Beach Sand Beats Desert Sand
I walked and I walked and I walked until I could smell the sea. I was nearing the towers when I saw the beach. I decided that I should walk on the beach in Kuwait! It was a nice 100 meter or so walk with shoes on and I decided immediately that beach sand beats desert sand by a thousand miles!! The tide was low and I could see and smell oyster beds or rocks with oyster shells attached to them. Definitely not somewhere to go wading with the kids, but it was peaceful. No waves. Only a dry, hot wind blowing in my face, lips cracking, eyes roasting.I took some pictures in the dark, by the water. There were several couples sitting on the beach just talking and some groups of three as well. There was a Ruby Tuesdays and a seafood restaurant nearby, but I didn't think I had time to eat. I had ice cream already though, so I'd be good until the midnight meal on the plane.This is a picture from the airport of what the towers look like during the daytime. Mine are obviously taken after dark. Not the best pictures, but I managed, alone, to take some pictures to memorialize the occasion.
Final lesson is that I really don't enjoy traveling alone. Everywhere I've been lately has been with Pae. I enjoy experiencing new things with her, exploring new places with her, eating ice cream anywhere with her! So, although I saw the city, it was a lonely trek to and from the airport. In fact, my last day in Amman was kinda lonely as Pae had her London flight the day before I left, so i spent the better part of two days in Amman alone.I did talk to Abhud, Pae's neighbor, and drove with him to pick up some photos as he refused to let me walk all the way to the photo store and back after dark. I think he was just bored and lonely like me. He's always hanging out on the corner near the DVD store at the bottom of Pae's hill. We talked Jordanian history, Shia vs. Sunni, Muslim population in Indonesia, and other things people talk about when they are getting to know each other. So a lonely last day of my visit, but I'm glad that Pae had her first London trip and I'm grateful for the time that we were able to spend together! Paris flight for Pae next week...hope they can fit a Bangkok in there somewhere!!

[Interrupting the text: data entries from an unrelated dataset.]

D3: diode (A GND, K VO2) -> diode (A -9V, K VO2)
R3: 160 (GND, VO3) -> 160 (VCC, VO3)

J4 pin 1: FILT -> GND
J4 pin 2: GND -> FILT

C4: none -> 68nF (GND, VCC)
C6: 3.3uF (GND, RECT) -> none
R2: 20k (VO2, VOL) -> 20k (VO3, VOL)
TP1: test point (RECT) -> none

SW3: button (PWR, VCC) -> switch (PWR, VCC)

Kuwait isn't always hot according to a guy I met on the street. He said that only 8 months are HOT HOT and two months are cooling down and another two months are cool. His cool is probably Hawaii weather! Props to the boys and girls who are out in the Kuwaiti desert sporting digital camouflage. The same guy who gave me a Kuwaiti climate lesson also said that Kuwait has changed ALOT since 1990. When I asked him "Change good or change bad?" He smiled, raised his eyebrows and replied "Much better". Excellent.